Productive Conflict: Why Strong Leadership Teams Debate Before They Decide (Executive Coordination Series 3/4)

Once executive teams begin collaborating across functions, disagreement becomes inevitable. Marketing may want to accelerate a product launch while operations is concerned about capacity. Finance is pushing for cost discipline while sales is advocating for additional investment.  These tensions are not signs that something is wrong. They are signs that complex decisions are being examined from multiple directions at once.

Leadership teams that never disagree are not aligned — they're avoiding. Avoidance produces worse decisions, slower learning, and a dangerous false consensus. The organizations that consistently make better decisions are the ones that have learned to converse well: challenging ideas openly, staying focused on outcomes, and then committing fully once a decision is reached.

Four practices turn conflict from something leadership teams endure into something they use.

1. Separate Ideas from Identity.  Conflict derails when leaders experience a challenge to their idea as a challenge to their expertise, authority, or standing on the team. When that conflation happens, disagreement stops being about the decision and starts being about status.

High-performing leadership teams build a deliberate norm: proposals are ideas to explore, not positions to defend. This isn't a soft distinction — it requires leaders to actively decouple their self-concept from their recommendations. Amy Edmondson's research on psychological safety shows that teams with this culture surface concerns earlier, catch more risks, and make substantially stronger decisions than teams in which speaking up carries a social cost.

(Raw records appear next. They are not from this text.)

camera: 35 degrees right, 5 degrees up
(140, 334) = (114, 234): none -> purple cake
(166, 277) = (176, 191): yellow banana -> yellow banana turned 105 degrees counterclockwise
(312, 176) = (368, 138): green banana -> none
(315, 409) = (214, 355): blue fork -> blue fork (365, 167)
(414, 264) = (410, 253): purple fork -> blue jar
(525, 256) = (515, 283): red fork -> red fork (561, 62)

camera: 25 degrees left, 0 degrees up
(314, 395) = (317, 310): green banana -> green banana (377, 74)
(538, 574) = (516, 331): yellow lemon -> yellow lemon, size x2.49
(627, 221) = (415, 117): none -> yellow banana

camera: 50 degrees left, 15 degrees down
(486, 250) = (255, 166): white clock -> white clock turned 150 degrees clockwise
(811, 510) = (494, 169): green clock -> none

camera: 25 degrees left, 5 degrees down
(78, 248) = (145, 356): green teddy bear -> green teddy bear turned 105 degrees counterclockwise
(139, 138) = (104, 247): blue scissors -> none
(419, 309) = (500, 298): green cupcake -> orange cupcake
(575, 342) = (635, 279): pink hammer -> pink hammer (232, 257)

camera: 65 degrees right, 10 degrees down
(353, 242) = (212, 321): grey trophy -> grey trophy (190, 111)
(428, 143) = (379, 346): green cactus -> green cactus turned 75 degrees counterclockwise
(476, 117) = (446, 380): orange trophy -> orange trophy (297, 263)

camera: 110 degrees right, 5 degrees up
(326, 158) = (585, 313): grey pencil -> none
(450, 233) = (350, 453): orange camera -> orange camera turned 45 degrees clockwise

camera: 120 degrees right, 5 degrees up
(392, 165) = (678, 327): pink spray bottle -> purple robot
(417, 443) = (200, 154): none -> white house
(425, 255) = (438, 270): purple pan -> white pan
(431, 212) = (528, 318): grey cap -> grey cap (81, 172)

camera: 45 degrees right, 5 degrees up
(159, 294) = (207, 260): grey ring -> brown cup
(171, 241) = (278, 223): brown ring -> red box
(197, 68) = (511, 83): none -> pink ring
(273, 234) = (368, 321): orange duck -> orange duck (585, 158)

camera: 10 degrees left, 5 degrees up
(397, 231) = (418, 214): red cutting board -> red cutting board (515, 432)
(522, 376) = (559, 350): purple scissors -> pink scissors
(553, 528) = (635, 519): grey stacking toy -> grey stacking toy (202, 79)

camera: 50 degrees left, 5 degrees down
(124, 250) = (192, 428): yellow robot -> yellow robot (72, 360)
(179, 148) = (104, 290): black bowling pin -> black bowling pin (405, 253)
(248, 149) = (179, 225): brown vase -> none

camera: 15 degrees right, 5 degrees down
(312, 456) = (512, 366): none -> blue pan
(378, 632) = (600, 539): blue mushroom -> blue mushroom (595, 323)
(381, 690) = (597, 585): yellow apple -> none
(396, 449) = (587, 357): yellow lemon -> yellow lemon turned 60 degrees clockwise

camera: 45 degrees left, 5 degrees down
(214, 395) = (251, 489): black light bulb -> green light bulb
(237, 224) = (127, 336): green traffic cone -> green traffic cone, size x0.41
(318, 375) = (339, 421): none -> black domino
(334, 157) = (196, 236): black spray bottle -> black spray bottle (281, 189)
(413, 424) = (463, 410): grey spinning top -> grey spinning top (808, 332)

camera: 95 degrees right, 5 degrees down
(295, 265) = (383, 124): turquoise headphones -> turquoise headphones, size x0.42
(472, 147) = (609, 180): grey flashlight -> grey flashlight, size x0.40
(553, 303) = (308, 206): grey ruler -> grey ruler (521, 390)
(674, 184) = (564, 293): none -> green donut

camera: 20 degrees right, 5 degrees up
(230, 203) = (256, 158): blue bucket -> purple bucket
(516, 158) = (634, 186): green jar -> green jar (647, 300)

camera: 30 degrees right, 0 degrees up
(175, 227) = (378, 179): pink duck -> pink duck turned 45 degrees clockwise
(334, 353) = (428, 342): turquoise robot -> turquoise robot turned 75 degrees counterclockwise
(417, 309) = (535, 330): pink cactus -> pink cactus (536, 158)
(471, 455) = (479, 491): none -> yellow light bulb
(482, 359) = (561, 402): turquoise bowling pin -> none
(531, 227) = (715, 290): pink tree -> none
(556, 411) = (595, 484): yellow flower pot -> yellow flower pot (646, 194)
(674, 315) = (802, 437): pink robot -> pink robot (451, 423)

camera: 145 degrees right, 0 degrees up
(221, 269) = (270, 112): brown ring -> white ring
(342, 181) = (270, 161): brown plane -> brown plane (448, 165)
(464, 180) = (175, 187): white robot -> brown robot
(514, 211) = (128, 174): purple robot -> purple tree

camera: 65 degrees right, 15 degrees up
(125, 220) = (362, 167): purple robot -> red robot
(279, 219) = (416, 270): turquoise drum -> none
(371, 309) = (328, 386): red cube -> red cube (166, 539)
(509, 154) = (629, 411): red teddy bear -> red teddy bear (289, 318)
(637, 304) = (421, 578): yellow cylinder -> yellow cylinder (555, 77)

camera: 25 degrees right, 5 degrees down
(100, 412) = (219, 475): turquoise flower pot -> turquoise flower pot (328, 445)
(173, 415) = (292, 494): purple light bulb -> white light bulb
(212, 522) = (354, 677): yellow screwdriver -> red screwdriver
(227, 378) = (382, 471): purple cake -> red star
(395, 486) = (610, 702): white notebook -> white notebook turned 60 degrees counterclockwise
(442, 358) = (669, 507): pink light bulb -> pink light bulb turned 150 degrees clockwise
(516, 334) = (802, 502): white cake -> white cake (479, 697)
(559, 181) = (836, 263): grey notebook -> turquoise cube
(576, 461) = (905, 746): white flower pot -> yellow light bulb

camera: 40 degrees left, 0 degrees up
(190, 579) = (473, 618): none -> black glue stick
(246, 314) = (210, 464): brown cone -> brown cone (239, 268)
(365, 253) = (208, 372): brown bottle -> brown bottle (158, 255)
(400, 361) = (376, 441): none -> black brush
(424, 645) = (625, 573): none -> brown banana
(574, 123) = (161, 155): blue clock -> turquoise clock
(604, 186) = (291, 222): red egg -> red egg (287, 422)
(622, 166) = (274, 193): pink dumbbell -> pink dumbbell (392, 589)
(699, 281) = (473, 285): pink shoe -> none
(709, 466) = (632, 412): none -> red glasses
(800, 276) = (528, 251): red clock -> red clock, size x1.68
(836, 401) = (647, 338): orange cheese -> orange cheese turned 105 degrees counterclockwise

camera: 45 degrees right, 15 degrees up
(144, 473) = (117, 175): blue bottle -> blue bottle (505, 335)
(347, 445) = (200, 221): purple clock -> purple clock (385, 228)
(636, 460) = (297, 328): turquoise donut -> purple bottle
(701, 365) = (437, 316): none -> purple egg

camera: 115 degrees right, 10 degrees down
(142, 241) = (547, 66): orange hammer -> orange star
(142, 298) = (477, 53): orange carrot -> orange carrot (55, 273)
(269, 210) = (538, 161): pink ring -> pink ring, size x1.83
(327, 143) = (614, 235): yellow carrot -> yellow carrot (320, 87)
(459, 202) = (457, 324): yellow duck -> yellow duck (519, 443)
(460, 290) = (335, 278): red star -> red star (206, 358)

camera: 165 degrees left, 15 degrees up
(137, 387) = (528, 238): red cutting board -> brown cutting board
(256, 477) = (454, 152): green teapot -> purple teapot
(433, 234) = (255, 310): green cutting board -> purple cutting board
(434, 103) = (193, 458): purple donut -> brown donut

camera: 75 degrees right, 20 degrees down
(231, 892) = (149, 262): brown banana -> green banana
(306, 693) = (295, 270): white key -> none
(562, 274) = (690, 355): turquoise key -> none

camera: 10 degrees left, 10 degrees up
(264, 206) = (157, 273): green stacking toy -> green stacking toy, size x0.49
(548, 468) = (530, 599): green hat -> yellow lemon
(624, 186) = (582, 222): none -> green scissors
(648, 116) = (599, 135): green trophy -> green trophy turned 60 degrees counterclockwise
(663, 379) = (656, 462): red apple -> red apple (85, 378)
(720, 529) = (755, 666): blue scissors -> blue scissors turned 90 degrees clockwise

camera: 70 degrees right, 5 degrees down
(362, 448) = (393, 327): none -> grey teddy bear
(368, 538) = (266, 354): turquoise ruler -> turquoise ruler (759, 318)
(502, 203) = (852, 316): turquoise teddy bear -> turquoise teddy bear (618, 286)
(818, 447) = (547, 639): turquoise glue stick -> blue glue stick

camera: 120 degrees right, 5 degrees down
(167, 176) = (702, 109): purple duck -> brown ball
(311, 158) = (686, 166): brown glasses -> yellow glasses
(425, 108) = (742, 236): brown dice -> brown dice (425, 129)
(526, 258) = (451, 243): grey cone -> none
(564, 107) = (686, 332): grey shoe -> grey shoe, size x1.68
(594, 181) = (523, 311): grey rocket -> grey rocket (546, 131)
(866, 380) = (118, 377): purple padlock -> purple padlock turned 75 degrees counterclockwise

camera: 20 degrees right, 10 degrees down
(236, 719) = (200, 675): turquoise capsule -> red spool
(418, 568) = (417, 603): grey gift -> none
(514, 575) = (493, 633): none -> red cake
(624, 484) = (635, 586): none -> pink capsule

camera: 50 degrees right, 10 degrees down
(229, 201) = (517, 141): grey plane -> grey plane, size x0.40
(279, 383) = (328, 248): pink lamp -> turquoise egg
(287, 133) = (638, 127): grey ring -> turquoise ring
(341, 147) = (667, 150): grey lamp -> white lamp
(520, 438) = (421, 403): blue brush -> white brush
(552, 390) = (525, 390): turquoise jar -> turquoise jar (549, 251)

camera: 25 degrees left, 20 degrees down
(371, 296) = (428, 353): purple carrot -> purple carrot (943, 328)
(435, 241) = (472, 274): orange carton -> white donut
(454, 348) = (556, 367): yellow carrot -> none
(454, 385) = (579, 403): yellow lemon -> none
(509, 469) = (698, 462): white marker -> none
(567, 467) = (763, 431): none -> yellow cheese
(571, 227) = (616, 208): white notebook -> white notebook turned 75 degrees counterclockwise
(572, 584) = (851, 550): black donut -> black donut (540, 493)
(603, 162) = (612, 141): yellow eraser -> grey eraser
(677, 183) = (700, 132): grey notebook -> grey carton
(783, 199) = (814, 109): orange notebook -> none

2. Encourage Debate Before Commitment.  Strong leadership teams encourage debate before finalizing a decision.  When leaders contribute their perspectives early, they are far more likely to support the final outcome, even if it differs from their preferred approach.  Patrick Lencioni refers to this as mining for conflict—actively inviting differing viewpoints so that important issues surface during discussion rather than afterward.  One famous example occurred at Intel when executives debated whether to exit the memory chip business and focus on microprocessors. The discussion involved intense disagreement among senior leaders. CEO Andy Grove later reflected that these debates were uncomfortable but necessary. Openly surfacing opposing views allowed Intel to make a strategic decision that ultimately reshaped the company’s future.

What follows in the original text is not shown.